By Humphrey Carter
THE majority of Balearic MP's yesterday voted in favour of the government's motion to scrap the controversial tourist tax.
Despite opposition from the left-wing MP's responsible for its introduction under the previous coalition government, the tax, which was introduced in May last year and has since cost hotel guests an average of 1.5 euros extra per day, is heading for extinction and today, the cabinet will meet to decide just how quickly the levy can be lifted. The decision, however, has to be made public in the Official State Bulletin first, but the tax is set to be history by the end of this month.
Balearic finance minister Lluís Ramis de Ayreflor, said that the tax had been a monumental mistake, especially being introduced just months after the tourist industry was rocked by the 11-S attacks. He went on to say that it was “unfair,” “discriminate” and caused a lot of damage to the Balearic tourist industry and repeated President Jaume Matas's words that the people of the Balearics have already paid for the tourist tax “in jobs.” Opposition MP's criticised the government for giving into pressure from overseas tour operators, the local hotel sector and central government.

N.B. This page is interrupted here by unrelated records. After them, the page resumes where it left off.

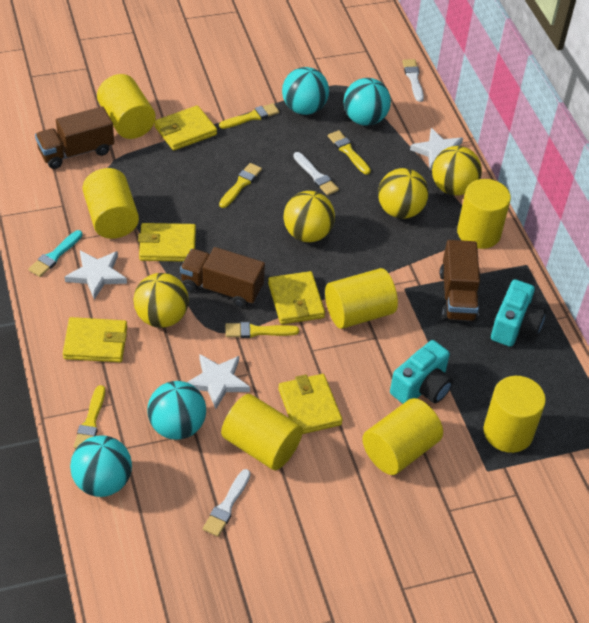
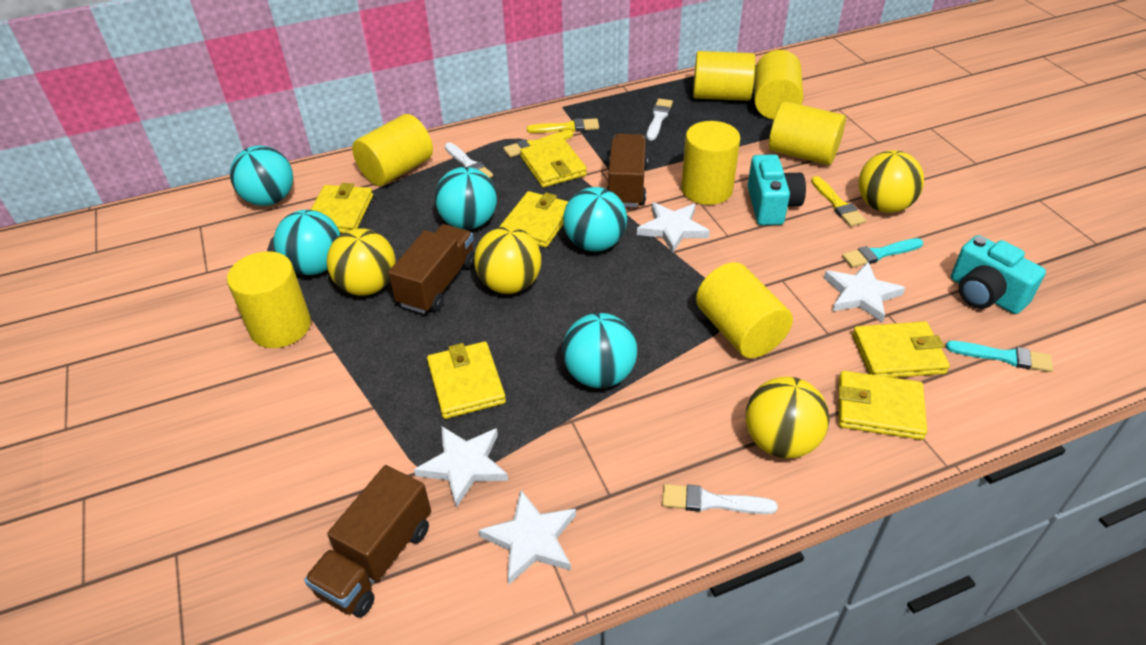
turquoise ball: 4 -> 5
turquoise brush: 1 -> 2
white star: 3 -> 4
yellow brush: 5 -> 3
yellow wallet: 5 -> 6

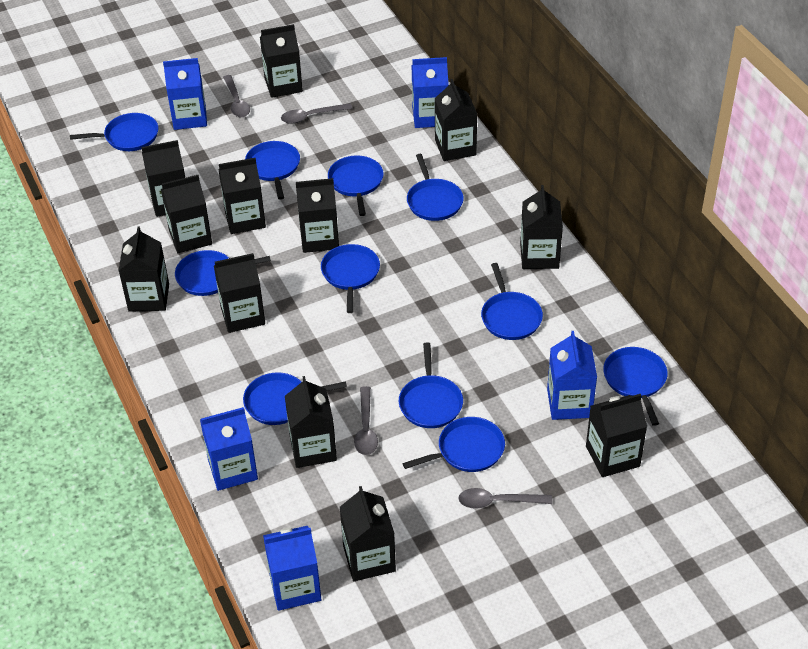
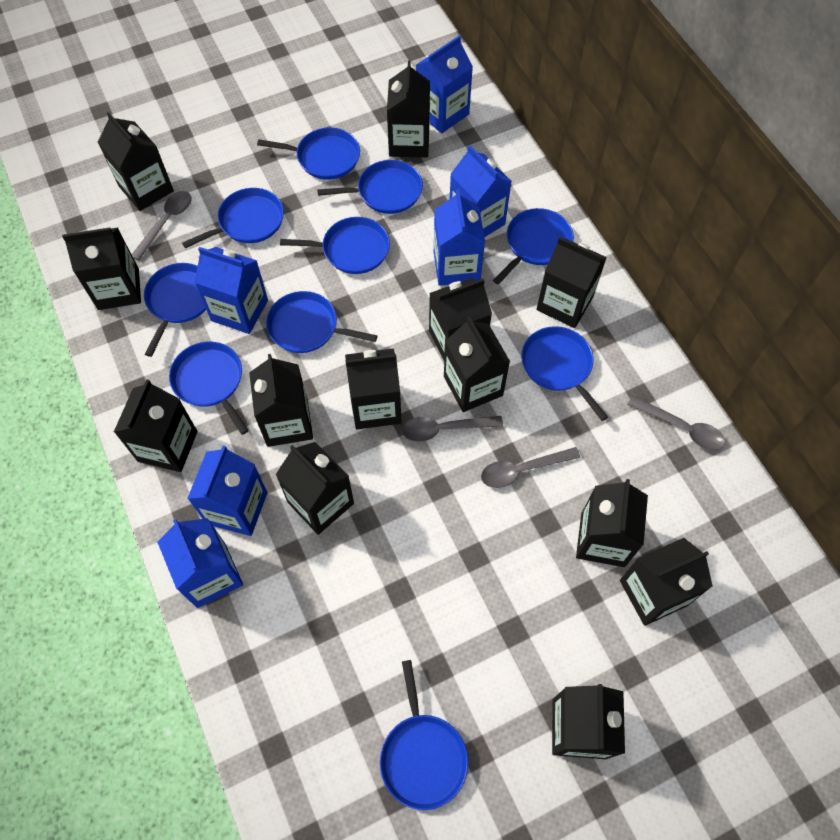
black carton: 12 -> 13
blue carton: 5 -> 6
blue pan: 11 -> 10

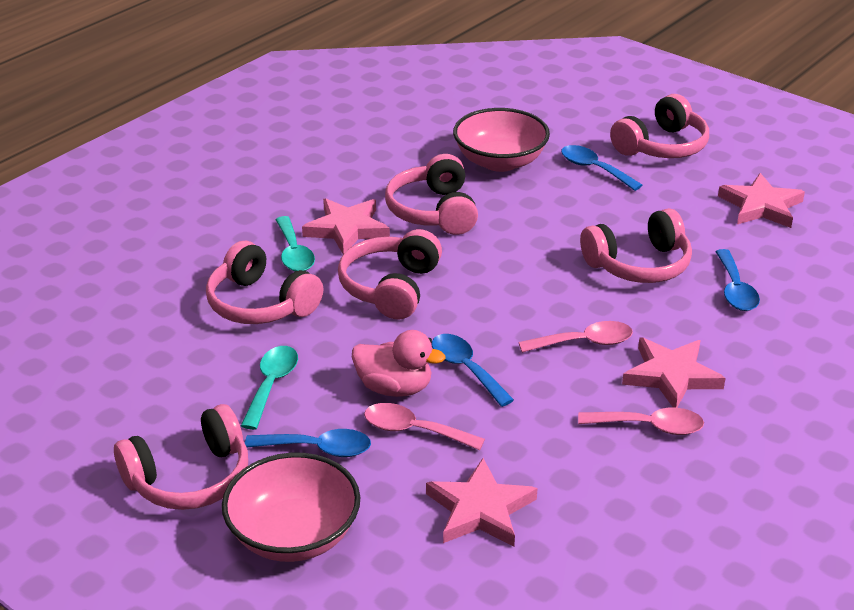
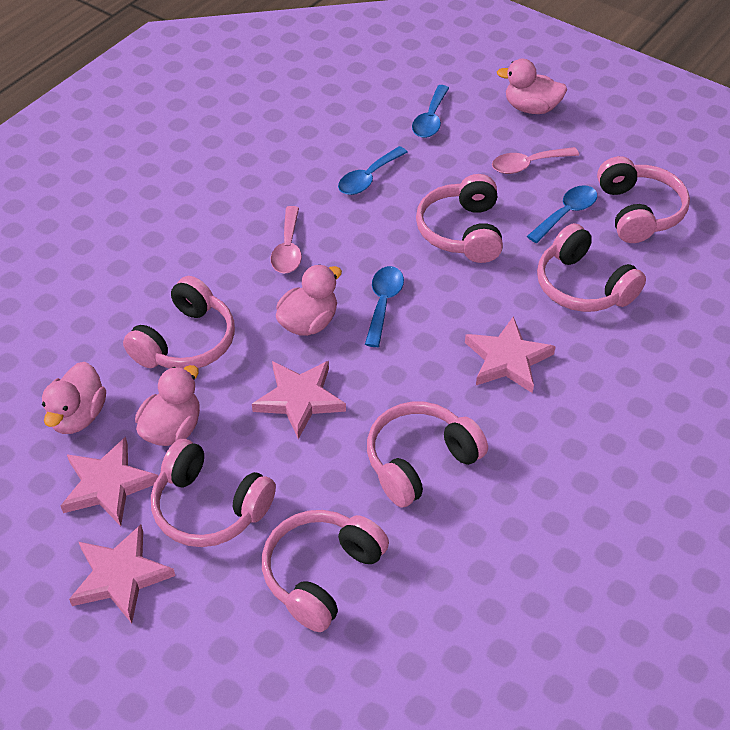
pink bowl: 2 -> 0
pink duck: 1 -> 4
pink headphones: 6 -> 7
pink spoon: 3 -> 2
turquoise spoon: 2 -> 0

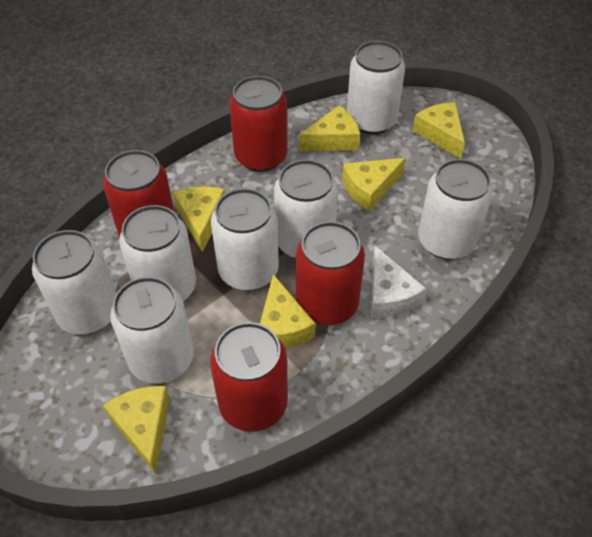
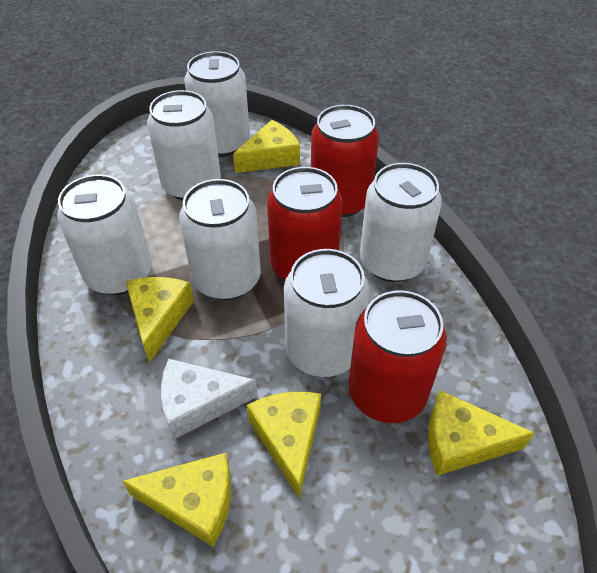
red can: 4 -> 3
white can: 7 -> 6
yellow cheese: 6 -> 5

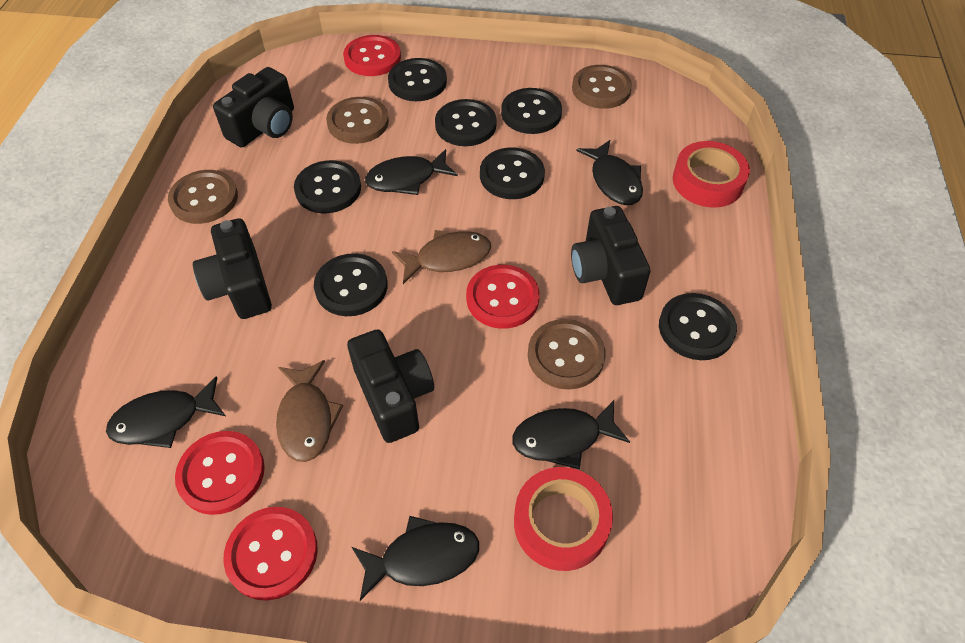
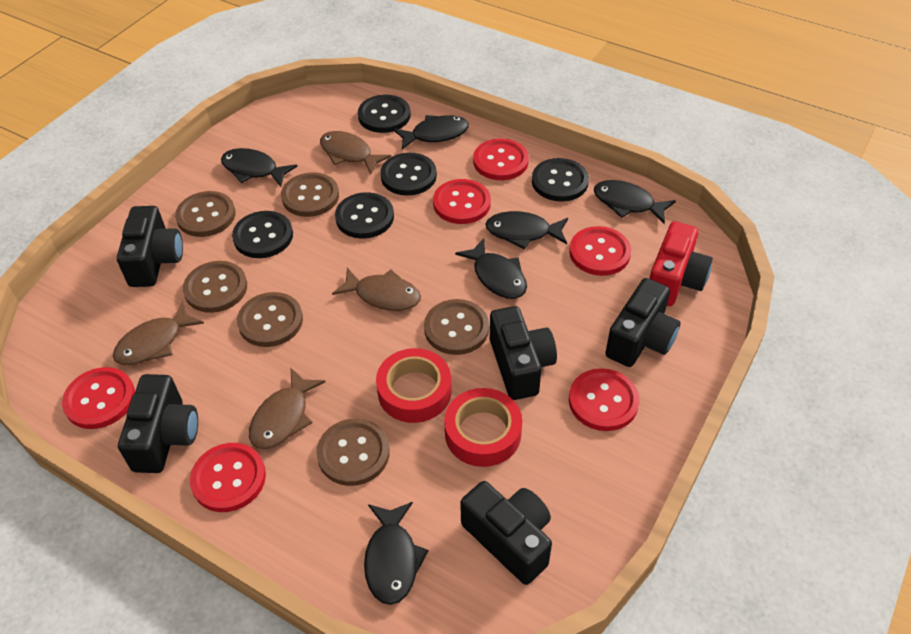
black button: 7 -> 5
black camera: 4 -> 5
black fish: 5 -> 6
brown button: 4 -> 6
brown fish: 2 -> 4
red button: 4 -> 6
red camera: 0 -> 1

Former vice-president, spokesperson for the PSM Majorcan Nationalist party, Pere Sampol, accused the governing Partido Popular of having deliberately caused public alarm by accusing the tourist tax of damaging the local economy. He also warned that scrapping the tourist tax will pave the way for “uncontrollable growth, more tourists and less revenue.” The PSOE Socialist party's Antoni Diéguez, confident of a return to power in the future, said that the tax is not dead “just sleeping” suggesting that a left wing Balearic government would reinstate the levy. Balearic environment group GOB also expressed its disappointment at yesterday's vote.
However, the PP is committed to protecting and preserving the environment, but via other financial means. The biggest problem with the tourist tax is that only some of the visitors to the Balearics had to pay the levy and the Partido Popular, hoteliers, the tourist industry and tour operators, have maintained all along that the tourist tax was not the means to an end everybody favours, the protection of the environment.